I am a life-long Alaskan, working and living in Anchorage for the past 35 years, and retired last year.  Now that I have more discretionary time, beginning in January I decided to attend several Municipality of Anchorage Assembly regular meeting.  Rather than read articles about Assembly Member personalities and meeting activities, I wanted to see for myself.

Most of the meetings activities in January and first week of February were perfunctory and dutiful. Exceptions were a marijuana licensing dispute, extended Assembly discussion about a new trailhead parking area, and public comment about a proposed sales tax.

At the beginning of Assembly regular meetings a Land Acknowledgement proclamation is read after the Pledge of Allegiance.  The proclamation’s content seemed a bit off to me but, I just passed it off as political dogma.  A copy of the Land Acknowledgement proclamation from the Feb. 25, 2025 Assembly Meeting Agenda is at the end of this letter.

After the second meeting I thought more about the land acknowledgment proclamation. Because of its reference to land use and the term decolonization, it is more appropriately a manifesto. A manifesto challenges the prevailing authority. The prevailing authority over the Municipality of Anchorage is the State of Alaska.  

When Assembly Members and Mayor were sworn in to their offices, they took an oath to uphold State of Alaska’s authority. It follows that the Assembly’s Land Acknowledgement proclamation is challenging State of Alaska’s authority to govern and, they therefore contradict their oath of office.

The proclamation uses the term decolonization. The last time in American history there was decolonization, we fought a long and difficult war with Great Britain. Has the Assembly prepared a Declaration of Independence that we are not aware of (sarc)?

With regard to land, I own my property as underwritten by the State of Alaska, and do not occupy tribal land. The 1970s Alaska Native Claims Act put to rest native land claims. The Assembly’s land acknowledgement casts doubt on private land ownership within the municipality because it states that we are occupiers of the Indigenous people’s land.

The proclamation furthermore states, “Denai’ana have been and continue to be stewards of this land.” Steward is understood as a manager or caretaker of land resources. The use of the word “continue” is present tense. When I develop my land it is land use rules of MOA Title 21 that govern, and not the Denai’ana tribe.

When attending the Feb. 11 meeting, during the audience participation segment I provided comments to the Assembly about the Land Acknowledgement proclamation. My comments were specifically about decolonization and I was given three minutes to complete comments.  The following are my comments to the Assembly.
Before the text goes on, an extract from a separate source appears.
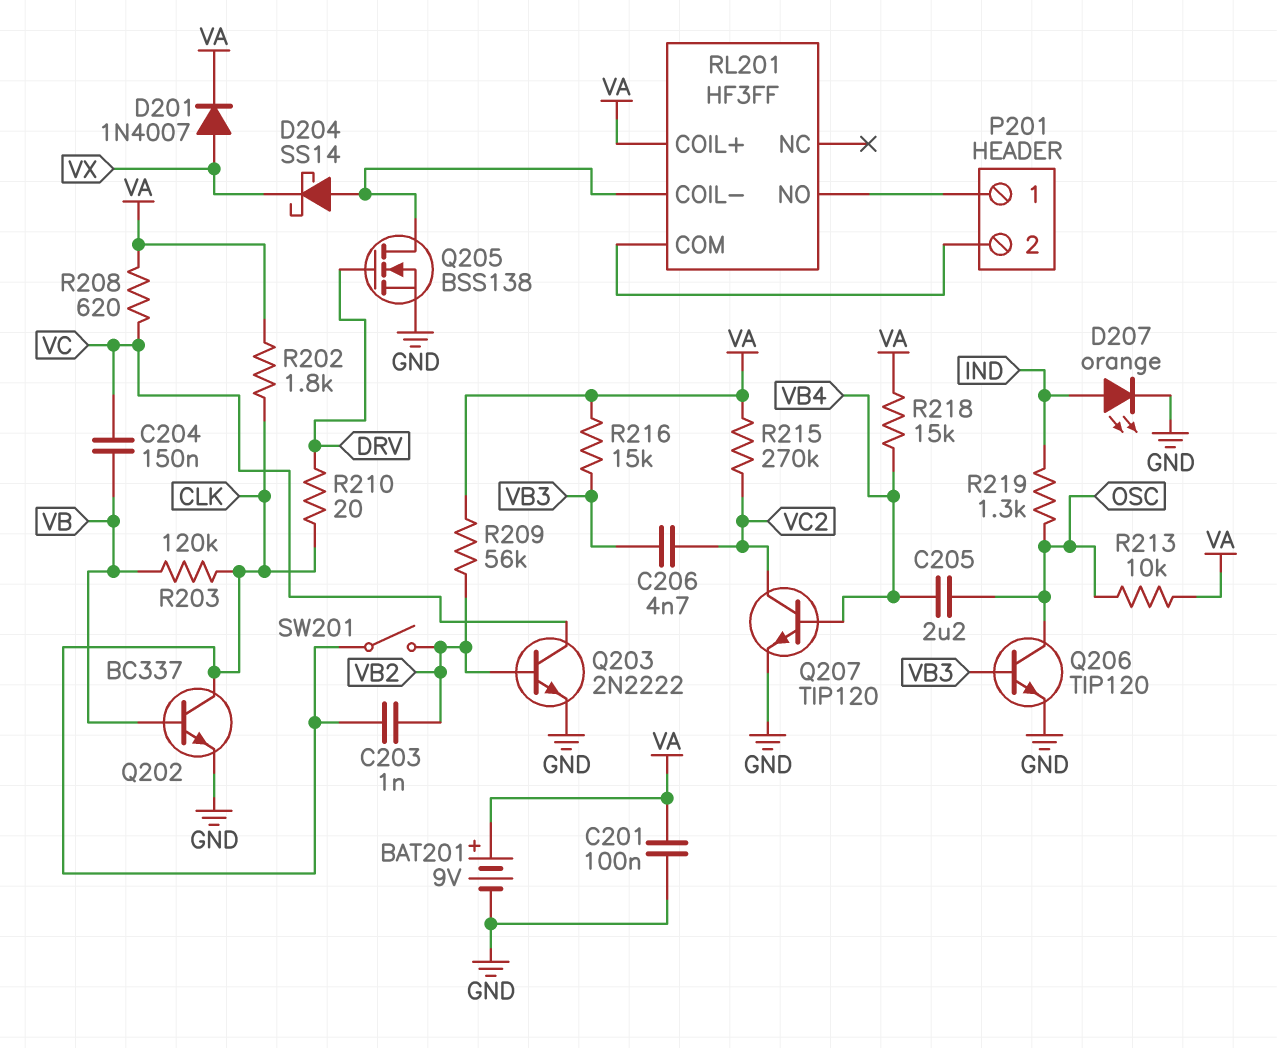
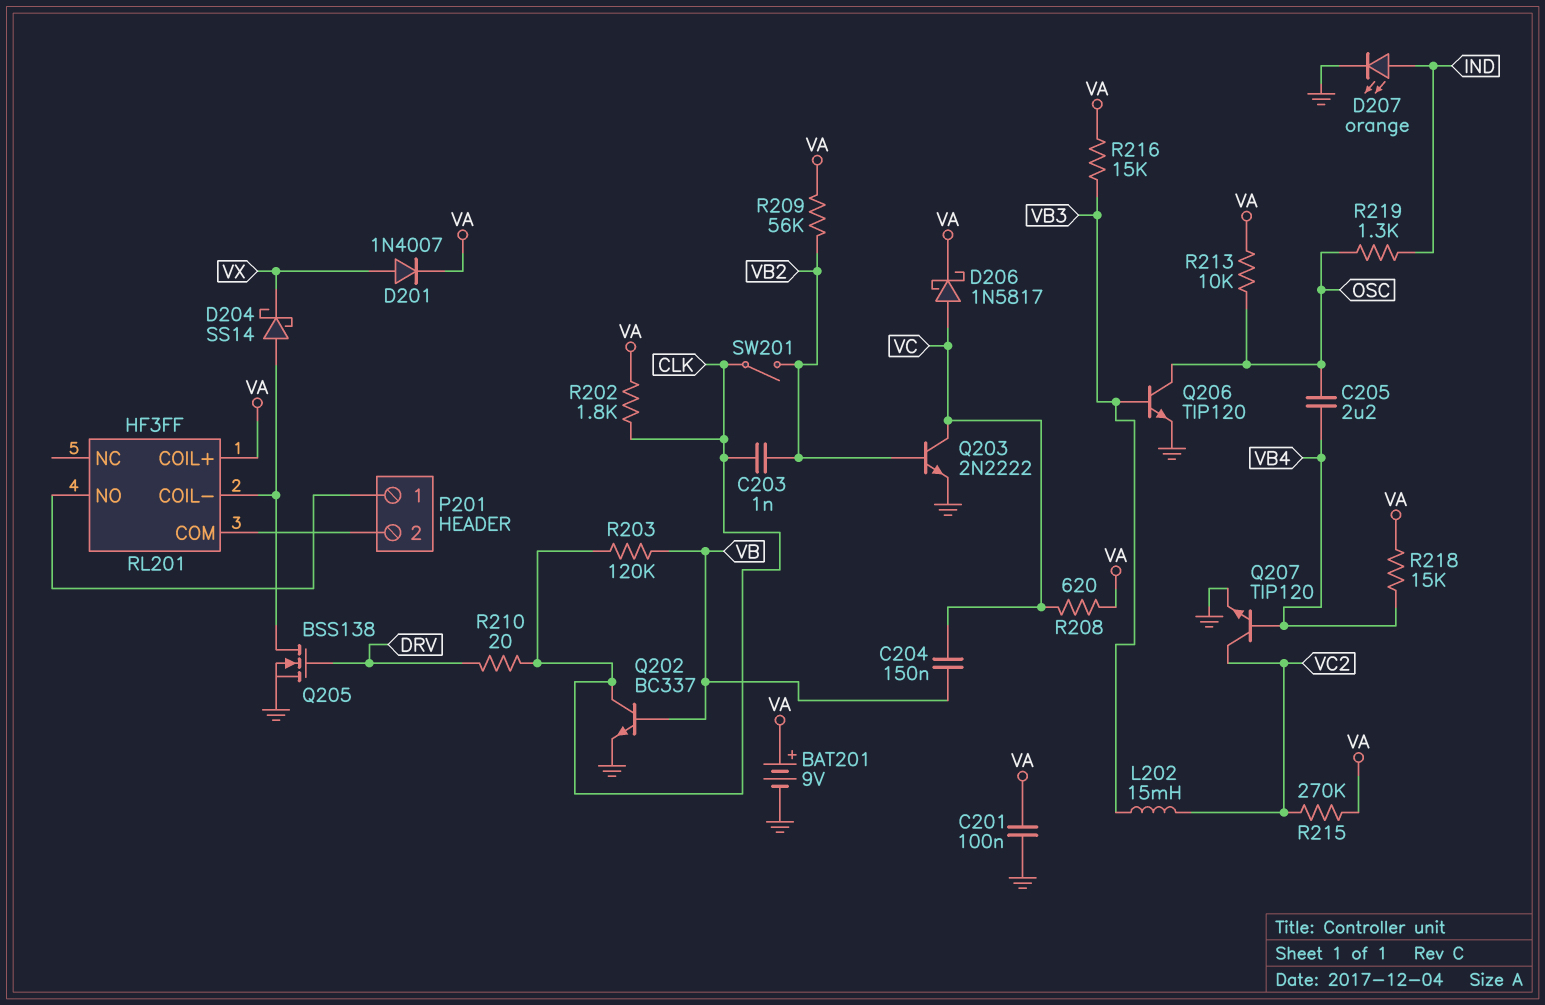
C206: 4.7nF (VB3, VC2) -> none
D206: none -> schottky 1N5817 (A VC, K VA)
L202: none -> 15mH (VB3, VC2)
“Colonization refers to establishment of something to benefit that something.  Decolonization is an aggressive term, referring to removal of that something.

“During the last ice age, 18,000 years ago, an ice sheet covered south central Alaska, south of the Alaska Range out to the Gulf of Alaska, west to the Alaska Peninsula and south to British Columbia.  At that time MOA lands were covered with hundreds and thousands of feet of ice.  10,000 years ago, when the ice sheet melted colonization began with plants, animals, and fish… followed by people groups.  The last non-European group was the Denai’ana.

“The business of the Assembly includes bonding for roads, drainage, water-sewer systems, schools, and trailhead parking areas… and generally promoting development.  Assembly business is the business of colonization.  MOA is an agent of colonization.

“My following questions are rhetorical:

  1. “Where do the Assembly and Mayor find the authority to decolonize?
  2. “Who and what are to be decolonized? I don’t think you are referring to dandelions.
  3. “Did you check with the State Attorney General, ACLU, or constitutional lawyers such as Alan Dershowitz to determine whether your decolonization proclamation violates the United States Constitution?

“In conclusion the proclamation is nonsensical… it is a like a dog chasing its tail.”

From the Feb. 25, 2025 Anchorage Assembly General Meeting Assembly Agenda: “MOA Agenda Item 3. Land Acknowledgement.  A land acknowledgement is a formal statement recognizing the Indigenous people of a place. It is a public gesture of appreciation for the past and present Indigenous people of a place.  It is a public gesture of appreciation for the past and present Indigenous stewardship of the lands we now occupy.  It is an actionable statement that marks our collective movement towards decolonization and equity.  The Anchorage Assembly would like to acknowledge that we gather today on the traditional lands of the Dena’ina Athabascans.  For thousands of years the Dena’ina have been and continue to be the stewards of this land. It is with gratefulness and respect that we recognize the contributions, innovations, and contemporary perspectives of the upper Cook Inlet Dena’ina.”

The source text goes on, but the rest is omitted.